A couple weeks ago, I wrote about how my genius brother managed to game his way into the local preschool for children with learning delays. Yesterday I wrote about the few shows we were allowed to watch on television before my mother decided to destroy the set in as dramatic a fashion as possible. These posts got me thinking about another incident that involved my brother, school, and our family’s warped relationship with popular culture via the television…

Bow-tieMy brother Teddy discovered Fat Albert and the Cosby Kids in Kindergarten. He became completely enamored with the show, and with the character named Mushmouth in particular. Mushmouth is the slack-jawed character, who speaks with the slow, rhythmic cadence of a simpleton. He adds “buh” to every word so that he sounds something like this: “Heybuh, Fabuh Albuh.”
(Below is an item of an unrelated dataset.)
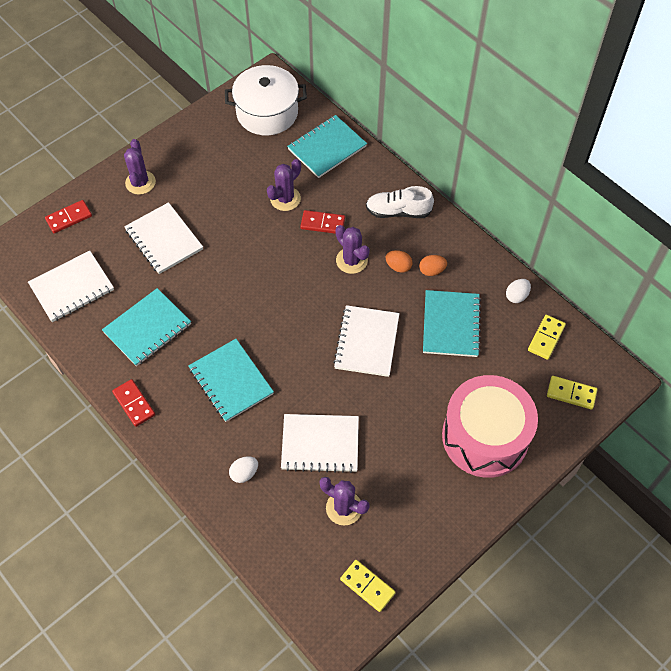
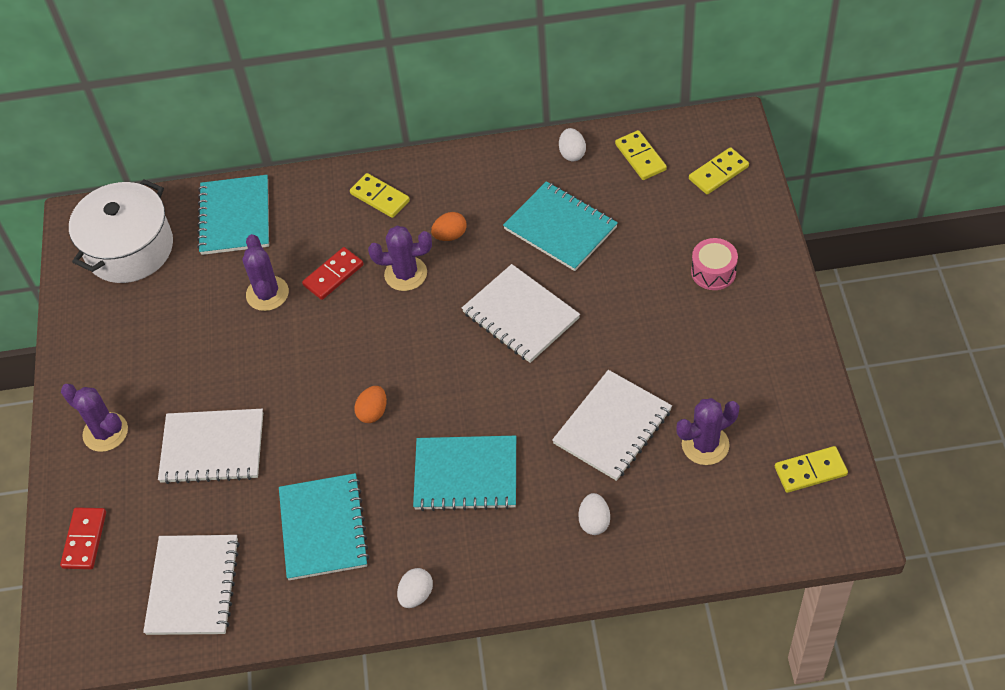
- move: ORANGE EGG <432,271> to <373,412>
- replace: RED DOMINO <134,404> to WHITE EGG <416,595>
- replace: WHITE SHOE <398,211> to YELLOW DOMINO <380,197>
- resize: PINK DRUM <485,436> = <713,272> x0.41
Teddy began talking like Mushmouth. Constantly. Concerned, his conscientious Kindergarten teacher alerted the specialist at the school, who began to pull him out of his regular classroom for intensive speech therapy.

When my dad got wind of this, we knew it was going to be ugly. As punishments were always meted out communally in our household, my sisters and I were all made to sit alongside our brother on the couch as my dad ranted on and on and on. It seemed like the hailstorm of words pelting down from that normally monosyllabic, phlegmatic man would never stop. In a thousand and one different ways, for what seemed like a thousand and one hours, he told Teddy that if he continued to talk like Mushmouth, people would think he was a Dummy, a Straggler, and a Weakling!

At long last, his lecture came to a terrifying crescendo with a thundering: “DO YOU UNDERSTAND ME?!

Teddy answered:  “Yehbuh.”

Our jaws dropped involuntarily and my sisters and I froze in a tableau of mute horror. We held our breaths as we waited for the axe to fall. But so habitual had become this idiosyncratic way of speaking, my Dad didn’t even notice.